Let us, for the time being, hold on judging whether such an assertion about the eastern and western person is valid. First let us address whether less preoccupation with or less effort given to acquiring material things necessarily implies greater concern for something higher. Could it not be that the motives have more to do with the security of less risk taking or the comfort of not pushing oneself too hard? In many parts of the world could it not be simply the lack of perceiving an opportunity where effort would lead to success?

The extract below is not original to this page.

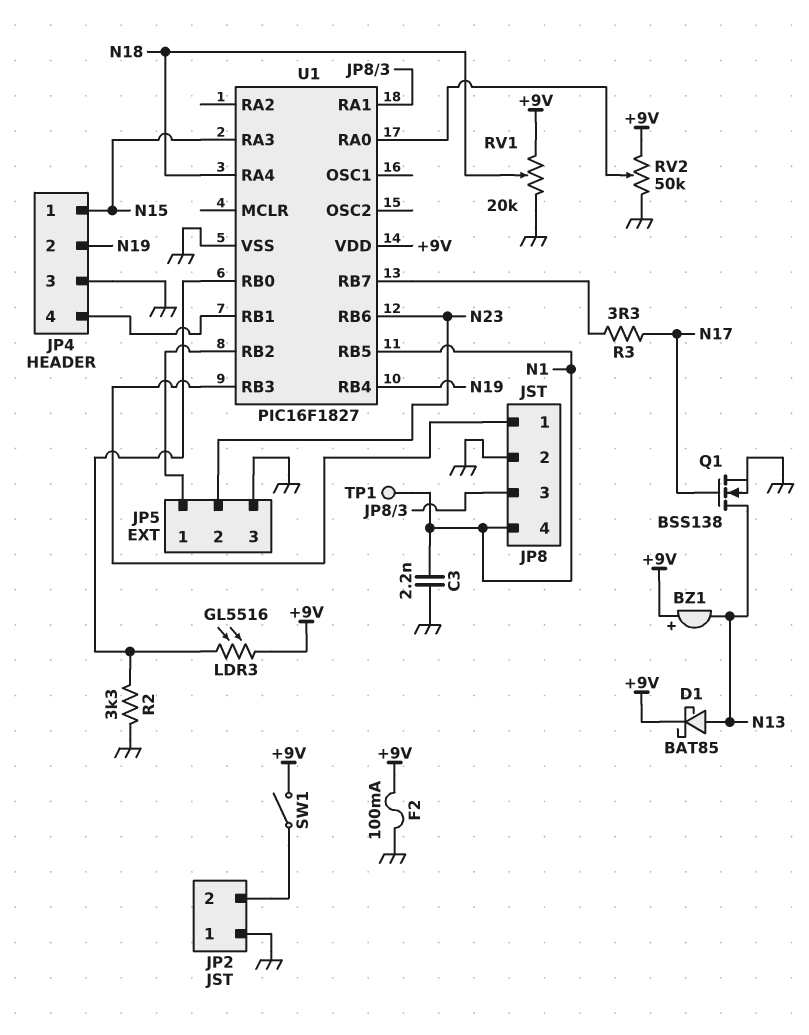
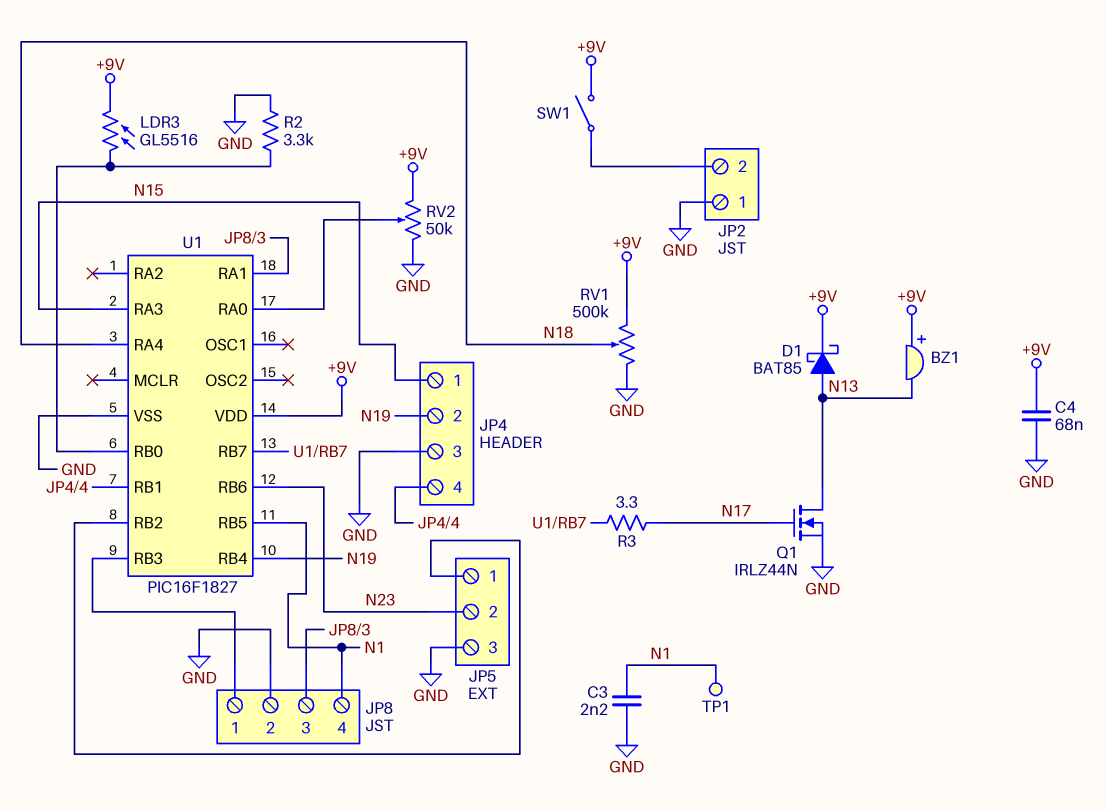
C4: none -> 68nF (+9V, GND)
F2: 100mA (+9V, GND) -> none
Q1: NMOS BSS138 (G N17, D N13, S GND) -> NMOS IRLZ44N (G N17, D N13, S GND)
RV1: 20k (+9V, GND, wiper N18) -> 500k (+9V, GND, wiper N18)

Secondly, few of us would likely say that having material things or getting them is intrinsically ignoble or non-virtuous. In fact, probably in all cultures we could find many examples of wealthy people who are highly honoured for their qualities of character. The Les Miserable character, Jean Valjean, is not diminished because of his wealth. In fact the vision, industry, honesty and generosity that helped him gain his wealth are prime reasons for our admiration of him. Here in Thailand, the king is genuinely and highly honoured. His wealth does not detract from the place in which he is held. In fact people are very aware that his resources are part of what enables him to help his people.
So, having eliminated some straw men, let us try to compare western and eastern attitudes to wealth and material things. We all know from being children our vulnerability to the attraction of material things. What little boy or little girl doesn't want to have this toy or that piece of candy because its sparkle or promised delight has captured his or her imagination. Consumerism is often bewailed in the Asian press as an evil undermining people's values. But we know that human beings anywhere in the world are so constituted that presented with the attraction of material things our desires are aroused to have them.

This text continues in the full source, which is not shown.